The specialization of cancer cells makes them sensitive to drugs targeting their specific tasks. For instance, cells close to a genetic expression archetype are more sensitive to specific drugs; Ras pathway inhibitor Trametinib shows high efficacy on invasion task archetypes. Meanwhile, cancer cells adapt to different microenvironments through metabolic reprogramming, notably in the tumor lifecycle. Studies have found variances in metabolic tasks across different cancer types; for example, basal-type breast cancer leans towards rapid proliferation, whereas luminal B breast cancer relies on energy metabolic pathways.

Metabolic reprogramming allows cancer cells to handle oxidative stress and enhance metastatic capability. The investment of cancer cells in different tasks significantly correlates with their drug resistance. Previous studies indicate that specialized cancer cells exhibit higher sensitivity to drugs because they have invested heavily in certain tasks, and disrupting these tasks drastically reduces their survival capabilities.

Conclusion and Future Research Directions

This paper suggests that applying life history theory to cancer evolution research effectively reveals the trade-offs in resource allocation and task optimization by cancer cells, which have profound implications for tumor progression and heterogeneity. The review points out challenges in current tumor task inference research, such as the lack of clear task definitions and biases in gene expression data. Future studies should focus on more precise cancer task definitions and integrate phenotypic and genotypic data from various cancer models to overcome data bias.

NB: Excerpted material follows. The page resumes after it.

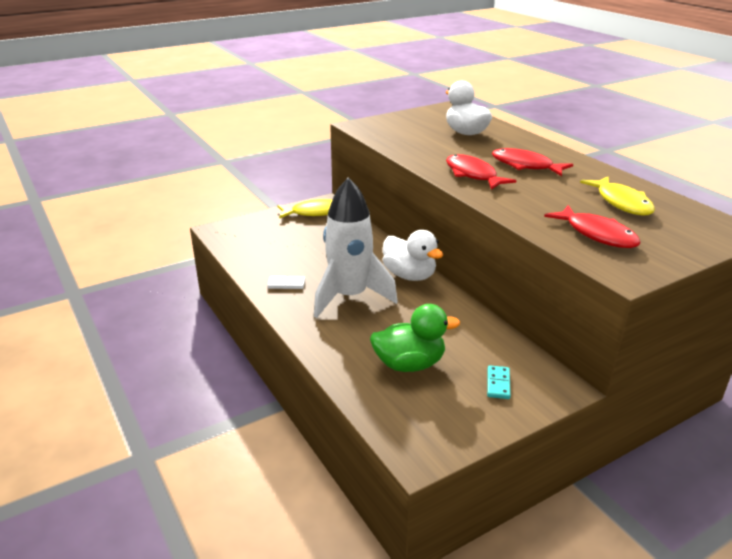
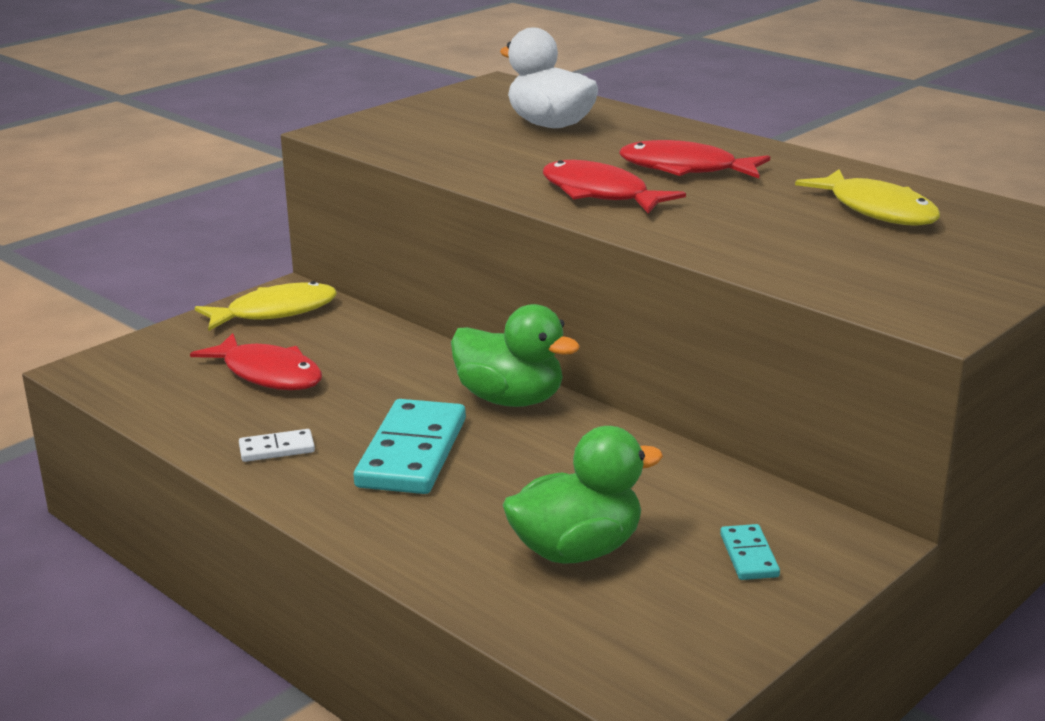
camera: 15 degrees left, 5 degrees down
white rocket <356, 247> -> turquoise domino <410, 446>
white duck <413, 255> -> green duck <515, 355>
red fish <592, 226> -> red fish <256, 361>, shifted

The researchers also recommend using independent repeat experiments, different data types, and inference methods to validate current findings. Further development of multitasking theory and its application to clinical therapies will help reveal adaptive mechanisms in cancer cells. Understanding the specialization and trade-off mechanisms of cancer cell tasks will likely lead to the development of more targeted treatment strategies to inhibit tumor progression and metastasis.